M.          Approval. Company will use its best efforts to obtain shareholder approval of this Agreement in accordance with the requirements of NASDAQ Listing Rule 5635(d) or a waiver from NASDAQ of Listing Rule 5635(d) (“Approval”) as soon as practicable after the Effective Date. Company will not issue any additional shares of Common Stock until after the record date for its next meeting of stockholders, and will seek Approval by such meeting. Company, its board of directors, and each of its directors will vote all proxies given to them in favor of Approval.

 

N.           Principal Market Regulation. Company will not issue any Conversion Shares if the issuance of shares of Common Stock would exceed the aggregate number of shares of Common Stock the Company may issue upon conversion of Preferred Shares, collectively with certain additional shares of Common Stock issued or issuable pursuant other Company’s transactions that are aggregated under the NASDAQ Rules, without breaching Company’s obligations under NASDAQ Listing Rule 5635(d), except that such limitation will not apply (1) following Approval or (2) if Investor or Company obtains a written opinion from counsel that such Approval is not required.

 

O.           Restrictive Legend.
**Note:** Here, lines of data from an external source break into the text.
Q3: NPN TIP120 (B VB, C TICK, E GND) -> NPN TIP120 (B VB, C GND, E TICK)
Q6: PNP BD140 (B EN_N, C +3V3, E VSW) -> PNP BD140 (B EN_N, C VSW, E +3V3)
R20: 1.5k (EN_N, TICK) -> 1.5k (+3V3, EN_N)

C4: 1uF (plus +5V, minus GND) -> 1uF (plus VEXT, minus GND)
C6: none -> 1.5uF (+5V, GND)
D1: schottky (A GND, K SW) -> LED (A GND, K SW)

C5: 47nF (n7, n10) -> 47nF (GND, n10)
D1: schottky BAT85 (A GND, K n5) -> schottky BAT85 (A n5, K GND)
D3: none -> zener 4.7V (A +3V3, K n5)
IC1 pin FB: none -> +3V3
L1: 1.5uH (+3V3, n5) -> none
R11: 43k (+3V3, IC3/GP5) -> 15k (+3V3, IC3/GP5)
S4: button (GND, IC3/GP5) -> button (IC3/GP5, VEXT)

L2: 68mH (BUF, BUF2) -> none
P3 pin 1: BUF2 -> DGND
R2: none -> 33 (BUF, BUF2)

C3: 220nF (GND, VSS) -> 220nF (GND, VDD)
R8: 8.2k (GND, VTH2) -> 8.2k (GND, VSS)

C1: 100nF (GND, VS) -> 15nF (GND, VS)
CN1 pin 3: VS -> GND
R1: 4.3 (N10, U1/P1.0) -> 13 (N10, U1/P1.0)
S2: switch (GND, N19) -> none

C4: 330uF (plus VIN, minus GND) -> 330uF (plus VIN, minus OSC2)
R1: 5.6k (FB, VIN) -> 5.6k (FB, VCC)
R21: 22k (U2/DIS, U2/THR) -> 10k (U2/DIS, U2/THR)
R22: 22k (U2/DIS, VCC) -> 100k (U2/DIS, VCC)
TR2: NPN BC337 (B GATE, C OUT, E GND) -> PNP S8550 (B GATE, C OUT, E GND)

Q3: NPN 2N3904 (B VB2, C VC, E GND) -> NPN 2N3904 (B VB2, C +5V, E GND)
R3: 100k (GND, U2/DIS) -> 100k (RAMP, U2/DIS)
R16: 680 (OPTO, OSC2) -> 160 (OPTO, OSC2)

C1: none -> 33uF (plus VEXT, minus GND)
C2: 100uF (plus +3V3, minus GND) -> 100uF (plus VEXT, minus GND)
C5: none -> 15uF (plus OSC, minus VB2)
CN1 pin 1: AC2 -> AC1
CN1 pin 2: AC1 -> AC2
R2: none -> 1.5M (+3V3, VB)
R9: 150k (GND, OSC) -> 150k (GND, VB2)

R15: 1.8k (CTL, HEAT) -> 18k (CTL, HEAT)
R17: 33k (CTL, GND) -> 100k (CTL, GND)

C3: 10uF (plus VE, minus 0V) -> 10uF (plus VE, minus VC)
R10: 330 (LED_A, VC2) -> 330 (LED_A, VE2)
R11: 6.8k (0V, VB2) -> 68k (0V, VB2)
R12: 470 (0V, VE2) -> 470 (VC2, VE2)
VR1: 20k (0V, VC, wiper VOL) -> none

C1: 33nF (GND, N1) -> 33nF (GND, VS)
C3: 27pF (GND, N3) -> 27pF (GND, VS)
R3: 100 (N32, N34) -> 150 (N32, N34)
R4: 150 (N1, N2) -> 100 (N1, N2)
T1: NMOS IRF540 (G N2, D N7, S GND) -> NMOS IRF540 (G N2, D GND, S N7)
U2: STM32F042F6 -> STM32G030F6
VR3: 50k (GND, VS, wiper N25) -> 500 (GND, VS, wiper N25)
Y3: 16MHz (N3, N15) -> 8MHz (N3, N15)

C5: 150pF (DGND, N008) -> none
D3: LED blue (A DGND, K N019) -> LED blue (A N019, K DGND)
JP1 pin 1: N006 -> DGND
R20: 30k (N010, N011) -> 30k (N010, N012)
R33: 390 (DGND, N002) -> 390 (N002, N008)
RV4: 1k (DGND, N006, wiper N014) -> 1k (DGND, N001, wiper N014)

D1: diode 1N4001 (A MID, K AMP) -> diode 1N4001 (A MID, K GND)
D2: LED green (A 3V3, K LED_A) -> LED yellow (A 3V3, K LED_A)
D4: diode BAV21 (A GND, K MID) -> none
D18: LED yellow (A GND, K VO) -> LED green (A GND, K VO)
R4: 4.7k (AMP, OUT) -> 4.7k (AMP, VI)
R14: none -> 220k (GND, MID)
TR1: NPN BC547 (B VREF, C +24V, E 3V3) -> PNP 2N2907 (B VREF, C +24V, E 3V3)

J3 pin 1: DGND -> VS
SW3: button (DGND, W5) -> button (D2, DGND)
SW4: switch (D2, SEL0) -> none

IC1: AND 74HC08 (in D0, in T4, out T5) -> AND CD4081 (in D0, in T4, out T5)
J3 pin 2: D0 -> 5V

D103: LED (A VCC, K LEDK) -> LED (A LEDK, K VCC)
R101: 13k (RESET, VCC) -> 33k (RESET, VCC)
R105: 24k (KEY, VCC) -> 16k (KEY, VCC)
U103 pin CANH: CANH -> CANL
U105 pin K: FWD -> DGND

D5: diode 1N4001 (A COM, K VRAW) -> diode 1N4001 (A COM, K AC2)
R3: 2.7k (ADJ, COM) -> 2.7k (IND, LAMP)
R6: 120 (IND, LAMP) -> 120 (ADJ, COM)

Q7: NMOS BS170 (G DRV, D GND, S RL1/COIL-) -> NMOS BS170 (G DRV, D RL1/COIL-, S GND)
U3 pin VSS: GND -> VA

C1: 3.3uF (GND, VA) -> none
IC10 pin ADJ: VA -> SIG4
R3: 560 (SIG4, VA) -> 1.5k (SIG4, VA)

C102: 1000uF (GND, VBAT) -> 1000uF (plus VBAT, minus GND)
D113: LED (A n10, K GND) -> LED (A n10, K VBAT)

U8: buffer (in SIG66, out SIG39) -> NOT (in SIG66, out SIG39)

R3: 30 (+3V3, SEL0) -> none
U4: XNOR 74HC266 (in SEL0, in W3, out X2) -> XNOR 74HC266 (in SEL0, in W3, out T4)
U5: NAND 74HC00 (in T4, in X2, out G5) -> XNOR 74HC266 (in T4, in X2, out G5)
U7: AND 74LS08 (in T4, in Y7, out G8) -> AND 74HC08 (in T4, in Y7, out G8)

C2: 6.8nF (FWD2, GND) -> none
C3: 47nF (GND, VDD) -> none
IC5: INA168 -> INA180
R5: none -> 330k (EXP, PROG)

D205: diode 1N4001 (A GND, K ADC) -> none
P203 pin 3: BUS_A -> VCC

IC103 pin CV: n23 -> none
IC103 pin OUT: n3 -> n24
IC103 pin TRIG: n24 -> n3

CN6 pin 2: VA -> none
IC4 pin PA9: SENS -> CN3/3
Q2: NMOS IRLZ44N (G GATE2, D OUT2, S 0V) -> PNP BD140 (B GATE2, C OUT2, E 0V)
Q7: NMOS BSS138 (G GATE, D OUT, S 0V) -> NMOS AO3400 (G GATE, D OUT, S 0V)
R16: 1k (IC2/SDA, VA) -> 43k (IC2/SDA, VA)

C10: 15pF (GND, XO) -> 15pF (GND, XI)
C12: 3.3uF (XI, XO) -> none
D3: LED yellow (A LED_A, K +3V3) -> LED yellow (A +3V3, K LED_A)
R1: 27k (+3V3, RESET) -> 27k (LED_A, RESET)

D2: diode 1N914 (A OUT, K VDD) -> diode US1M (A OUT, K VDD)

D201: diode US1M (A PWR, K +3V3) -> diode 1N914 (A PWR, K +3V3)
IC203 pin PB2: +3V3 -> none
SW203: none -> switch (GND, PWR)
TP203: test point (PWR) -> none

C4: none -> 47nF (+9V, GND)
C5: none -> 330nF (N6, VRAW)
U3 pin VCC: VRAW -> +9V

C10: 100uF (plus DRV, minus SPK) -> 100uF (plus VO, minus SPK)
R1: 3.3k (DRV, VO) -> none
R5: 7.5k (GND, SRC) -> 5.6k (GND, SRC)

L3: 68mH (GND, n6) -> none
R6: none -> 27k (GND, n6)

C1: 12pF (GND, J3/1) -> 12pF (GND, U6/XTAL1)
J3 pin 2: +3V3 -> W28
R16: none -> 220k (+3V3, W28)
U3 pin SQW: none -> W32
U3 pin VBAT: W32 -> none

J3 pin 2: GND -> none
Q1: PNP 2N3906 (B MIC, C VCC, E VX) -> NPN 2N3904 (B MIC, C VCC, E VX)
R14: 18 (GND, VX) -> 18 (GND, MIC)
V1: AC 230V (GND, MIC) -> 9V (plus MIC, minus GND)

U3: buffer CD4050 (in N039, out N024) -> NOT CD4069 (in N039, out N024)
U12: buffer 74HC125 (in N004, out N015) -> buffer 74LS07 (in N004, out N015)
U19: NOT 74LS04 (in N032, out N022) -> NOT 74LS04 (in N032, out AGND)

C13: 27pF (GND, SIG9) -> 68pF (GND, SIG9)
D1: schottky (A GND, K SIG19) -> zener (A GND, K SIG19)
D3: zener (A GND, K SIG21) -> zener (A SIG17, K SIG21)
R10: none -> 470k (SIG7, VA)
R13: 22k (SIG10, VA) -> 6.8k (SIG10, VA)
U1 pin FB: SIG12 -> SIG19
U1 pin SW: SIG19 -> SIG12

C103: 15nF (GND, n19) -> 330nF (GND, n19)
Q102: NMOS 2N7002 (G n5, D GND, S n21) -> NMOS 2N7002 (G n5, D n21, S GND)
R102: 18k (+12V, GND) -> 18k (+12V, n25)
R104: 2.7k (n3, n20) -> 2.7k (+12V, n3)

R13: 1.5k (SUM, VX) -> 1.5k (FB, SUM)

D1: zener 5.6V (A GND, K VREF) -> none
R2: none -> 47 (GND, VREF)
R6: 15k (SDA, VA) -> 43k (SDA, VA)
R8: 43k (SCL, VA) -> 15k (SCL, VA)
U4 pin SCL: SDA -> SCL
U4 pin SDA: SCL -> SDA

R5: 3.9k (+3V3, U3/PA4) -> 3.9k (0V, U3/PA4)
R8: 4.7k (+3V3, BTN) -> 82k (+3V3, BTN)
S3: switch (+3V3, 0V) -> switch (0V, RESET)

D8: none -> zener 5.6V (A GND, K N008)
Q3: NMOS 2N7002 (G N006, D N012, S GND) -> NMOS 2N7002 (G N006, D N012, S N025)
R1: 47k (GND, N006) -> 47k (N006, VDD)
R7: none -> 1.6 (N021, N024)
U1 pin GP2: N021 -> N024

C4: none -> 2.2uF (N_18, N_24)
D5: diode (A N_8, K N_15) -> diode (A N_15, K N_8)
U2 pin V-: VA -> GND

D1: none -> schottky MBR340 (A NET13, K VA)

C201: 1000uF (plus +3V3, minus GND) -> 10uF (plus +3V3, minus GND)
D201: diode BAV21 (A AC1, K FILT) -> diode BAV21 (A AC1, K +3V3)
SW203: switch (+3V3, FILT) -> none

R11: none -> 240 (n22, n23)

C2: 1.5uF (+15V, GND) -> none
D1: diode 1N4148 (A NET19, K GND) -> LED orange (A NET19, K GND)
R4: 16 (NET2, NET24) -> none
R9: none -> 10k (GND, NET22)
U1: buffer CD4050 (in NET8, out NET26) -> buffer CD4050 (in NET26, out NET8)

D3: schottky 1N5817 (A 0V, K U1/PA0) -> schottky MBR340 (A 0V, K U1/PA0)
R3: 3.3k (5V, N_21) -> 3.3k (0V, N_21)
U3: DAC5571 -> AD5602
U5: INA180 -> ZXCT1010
The Shares have not been registered under the Act and may not be resold in the United States unless registered or an exemption from registration is available. Company is required to refuse to register any transfer of the Shares not made pursuant to registration under the Act or an available exemption from registration. Upon the issuance thereof, and only until such time as the same is no longer required under the applicable securities laws and regulations, the certificates representing any of the Shares will bear a legend in substantially the following form:

 

THE SECURITIES REPRESENTED HEREBY HAVE NOT BEEN REGISTERED UNDER THE SECURITIES ACT, OR ANY U.S. STATE SECURITIES LAWS, AND, UNLESS SO REGISTERED, MAY NOT BE OFFERED OR SOLD, DIRECTLY OR INDIRECTLY, IN THE UNITED STATES OR TO U.S. PERSONS EXCEPT PURSUANT TO AN EFFECTIVE REGISTRATION STATEMENT UNDER THE ACT OR AN AVAILABLE EXEMPTION FROM, OR IN A TRANSACTION NOT SUBJECT TO, THE REGISTRATION REQUIREMENTS OF THE ACT. IN ADDITION, HEDGING TRANSACTIONS INVOLVING THE SECURITIES MAY NOT BE CONDUCTED unless in compliance with the ACT.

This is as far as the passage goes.